Толстой и Достоевский. Противостояние - [40]

Шрифт
Интервал

Толстой с избыточной честностью омрачает наше представление о персонажах. Эффект — почти макабрический, сродни испанским ретабло, где персонаж проходит все стадии распада на пути от зрелости к праху. В этих одиннадцати главах фантазия романиста сдает позиции перед памятью человека и верой реформатора. Основная часть повествования читается, как ранняя версия «Воспоминаний», написанных между 1902 и 1908 годами. То, как Николай Ростов берет ответственность за долги графа Ильи, имеет параллели с биографией отца Толстого. Тому тоже выпало пережить непростые годы со «старой, привыкшей к роскоши матерью, сестрой и кузиной на руках». В своих мемуарах Толстой пишет о бабушке, которая «сидит на диване и раскладывает карты, понюхивая изредка из золотой табакерки». Эти карты и сама табакерка — «с портретом покойного графа» — появляются в главе XIII эпилога. Игра детей в Лысых Горах — прямая реминисценция на «игру в рублик» в Ясной Поляне. В первой части эпилога Толстой отдает дань истории своей семьи, на которую он с изобретательной грациозностью опирался в течение всего основного текста романа.

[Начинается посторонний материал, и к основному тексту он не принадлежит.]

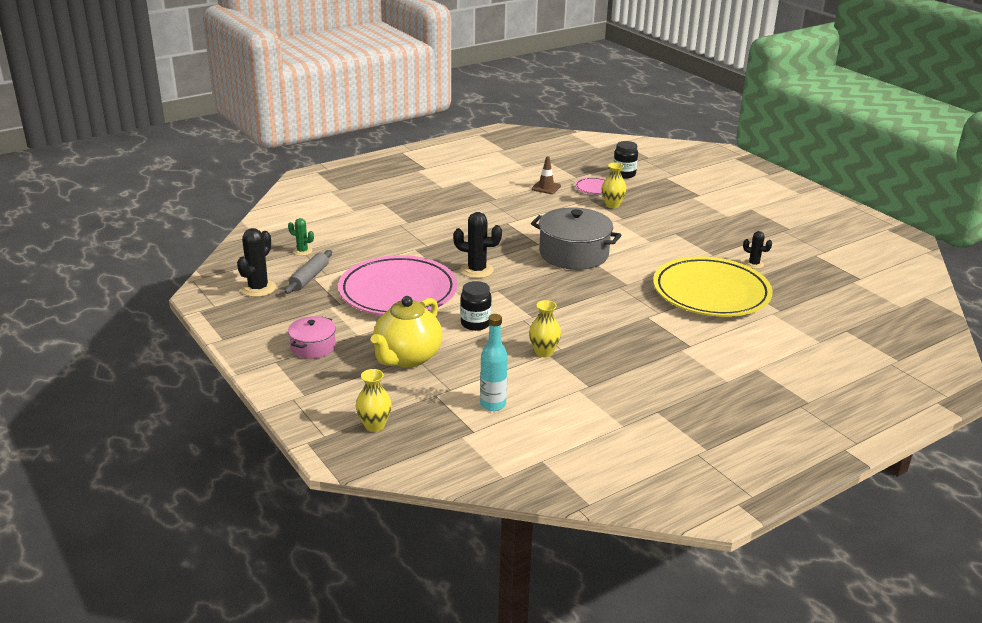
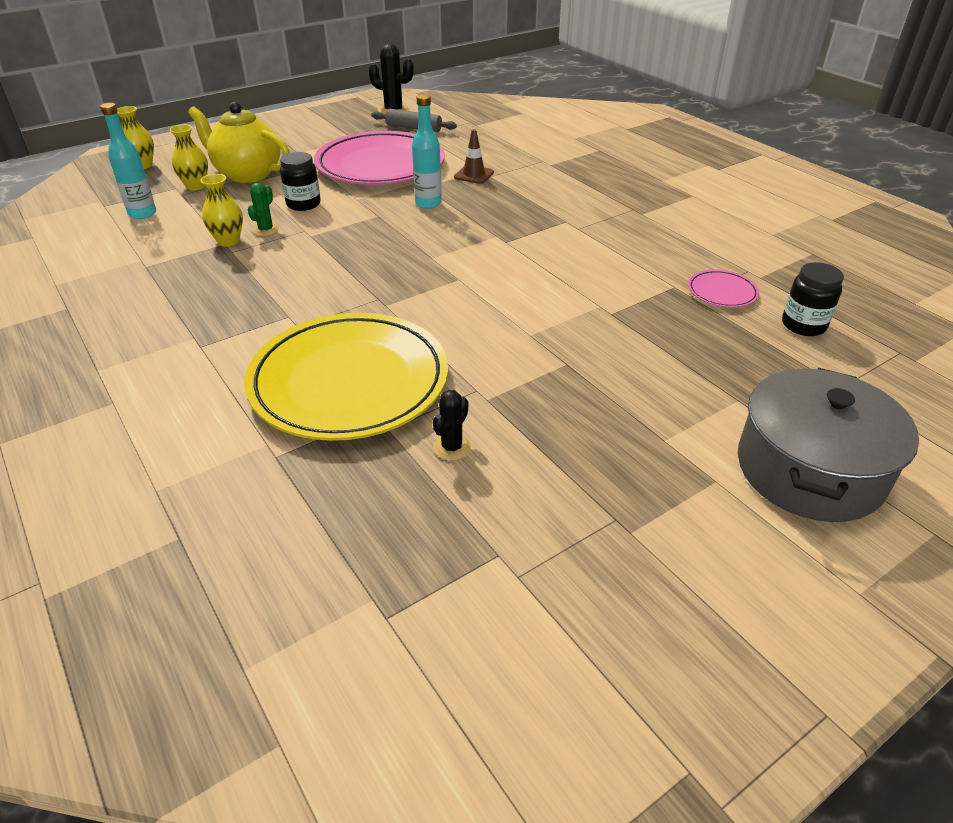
camera: 90 degrees right, 10 degrees up
(302, 251) = (469, 122): green cactus -> green cactus (266, 230)
(313, 347) = (283, 137): pink pot -> none
(477, 270) = (428, 203): black cactus -> turquoise bottle
(546, 187) = (701, 250): brown traffic cone -> brown traffic cone (474, 175)
(573, 254) = (477, 266): grey pot -> grey pot (809, 470)
(612, 205) = (660, 306): yellow vase -> yellow vase (196, 186)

Как и в остальных толстовских произведениях, в «Войне и мире» свою роль играют элементы его учения. В рассказе, как Николай управляет Лысыми Горами, в дневнике княжны Марьи, в изображении брака Пьера и Наташи Толстой облекает в драматическую форму свои тезисы об агрономии, педагогике и надлежащих отношениях между мужем и женой. Отсюда и неоднозначность изображения новой Наташи. Толстой с жесткой иронией поэта отмечает ее скупость, неопрятность и постоянную ворчливую ревность, но через этот образ провозглашаются фундаментальные толстовские доктрины. Мы должны принять Наташино полное пренебрежение элегантностью и кокетством, которые светские дамы сохраняют и в браке, мы должны согласиться с ее жесткими моногамными нормами и восхищаться ее поглощенностью деторождением и семейной жизнью. Толстой заявляет: «Если цель брака есть семья, то тот, кто захочет иметь много жен и мужей, может быть, получит много удовольствия, но ни в коем случае не будет иметь семьи». Наташа из Эпилога олицетворяет собой этот тезис, и вся картина Лысых Гор представляет собой один из эскизов к образу правильной жизни, картине, подробно описанной Толстым в «Анне Карениной» и позднейших произведениях.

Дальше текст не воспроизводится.